The Magicians by Lev Grossman

August 10, 2009 by

magiciansSometimes you need a book to pick you up and take you somewhere else. That is exactly what Lev Grossman’s The Magicians is doing to me.

Meet Quentin Coldwater. When I did, I immediately fell in love. He’s a nerd so pure he actually manages to transcend  his own stereotype. He loves math and physics. He is still obsessed with his favorite childhoods books. He learns magic tricks in his free time, and he’s head over heels in love with a girl who dates his best friend. And, best of all, he wants to believe that our world contains portals to the worlds beyond.

Readers can relate to Quentin right off the bat because, just like us, he reads as a form of escapism. And, just like us, he wishes that that magic worlds exist.

Of course, within the first 50 pages Quentin finds out that a magical world does exist. But before you write off this book as another fantasy with that “same old, same old” plot, read on.
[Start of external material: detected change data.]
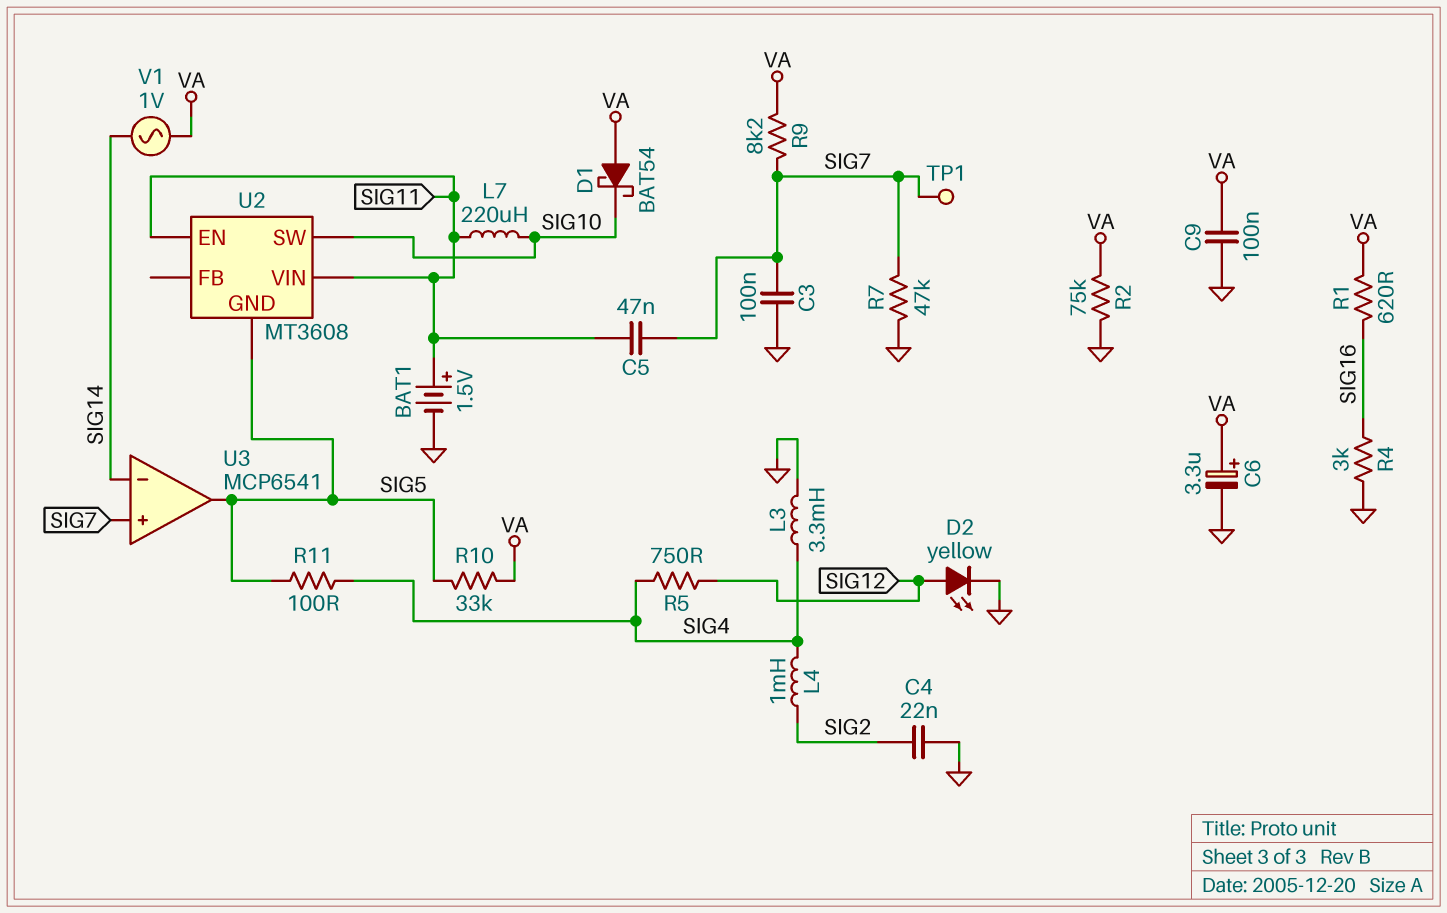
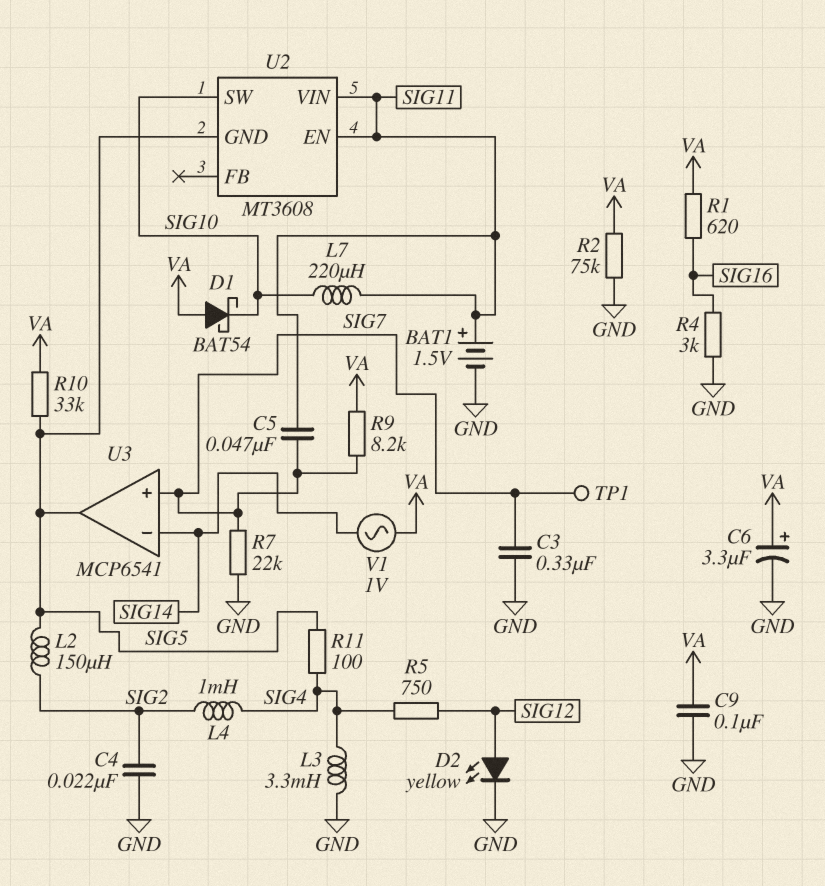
C3: 100nF (GND, SIG7) -> 330nF (GND, SIG7)
L2: none -> 150uH (SIG2, SIG5)
R7: 47k (GND, SIG7) -> 22k (GND, SIG7)

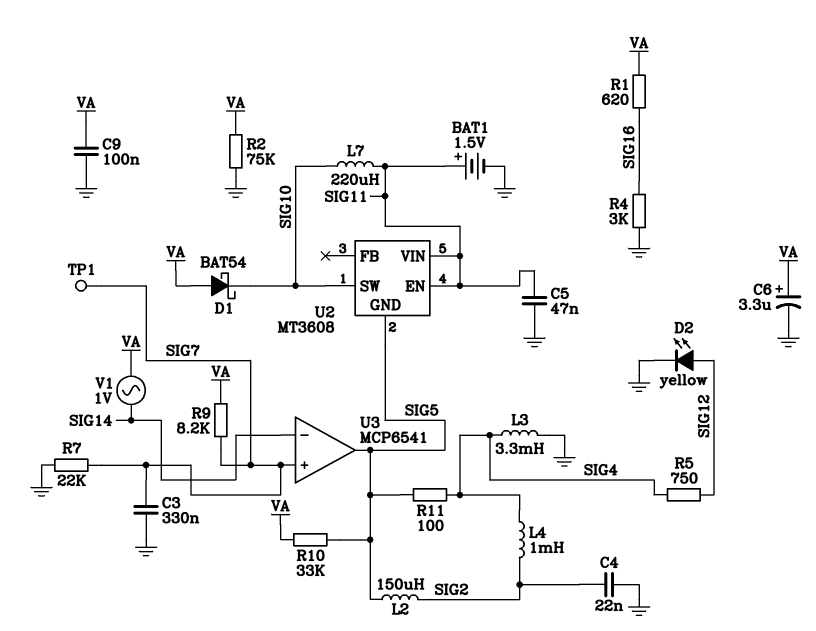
C5: 47nF (SIG7, SIG11) -> 47nF (GND, SIG11)

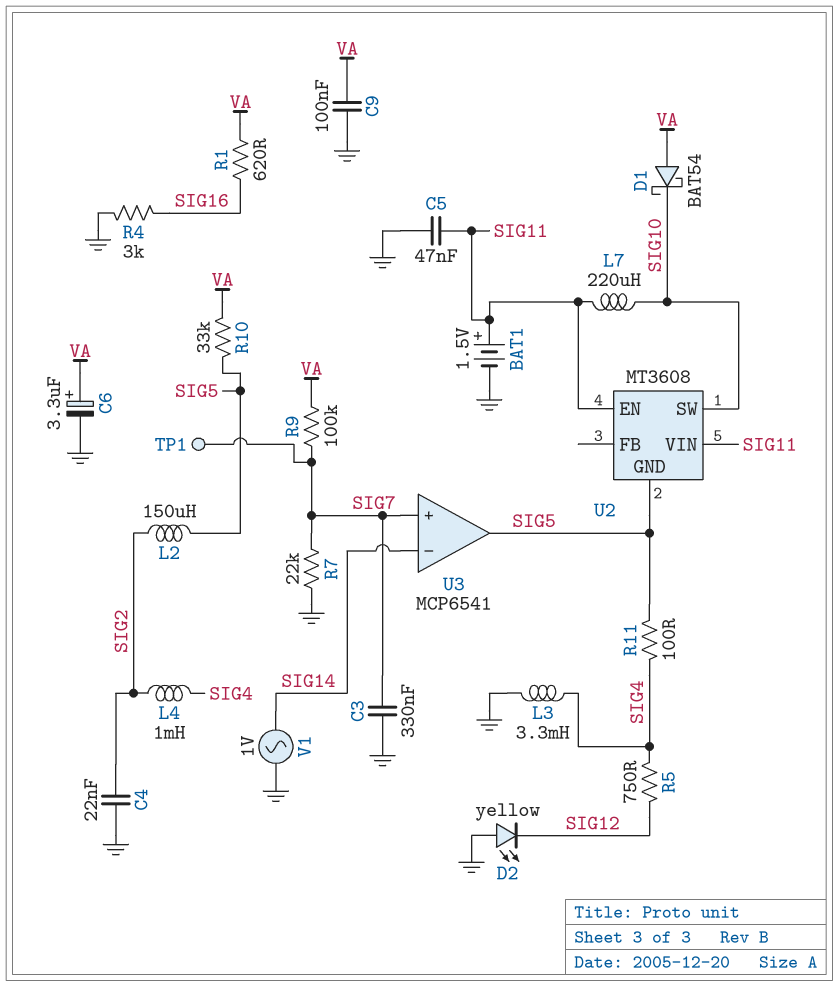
D2: LED yellow (A SIG12, K GND) -> LED yellow (A GND, K SIG12)
R2: 75k (GND, VA) -> none
R9: 8.2k (SIG7, VA) -> 100k (SIG7, VA)
V1: AC 1V (SIG14, VA) -> AC 1V (GND, SIG14)

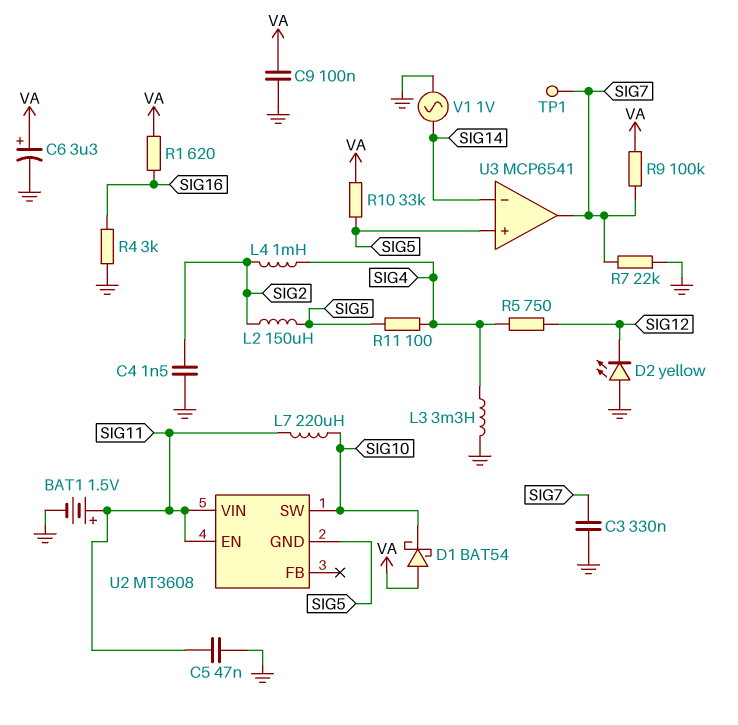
C4: 22nF (GND, SIG2) -> 1.5nF (GND, SIG2)
U3 pin in+: SIG7 -> SIG5
U3 pin out: SIG5 -> SIG7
I’ll admit I’ve only just begun the book but already it draws elements from some of my favorite fantasy stories. Of course with fantasy literature it is almost impossible to write something devoid of cliche, and there are traces of the typical “misplaced boy who finds a magic world” story (e.g. Harry Potter, The Subtle Knife, The Magician’s Nephew), but The Magicians is not a children’s book. The language alone defines the novel. It is written with the skill of someone who has planned a masterpiece and demands to be taken seriously. The fast pace of the novel draws you in. The plot delivers a complexity by the second chapter, and each subsequent chapter ends with a faint abruptness causing you to quickly turn to the next page.

More credit should be given to books that are written purely for escape. Far too often when I work in Oz I see adults creep back to the fantasy shelf and act ashamed as they select the next Olympian or Eragon novel. I make it a point to applaud their choices. Everyone needs to read something that gives them a breath of the impossible, which is exactly what The Magicians is doing for me.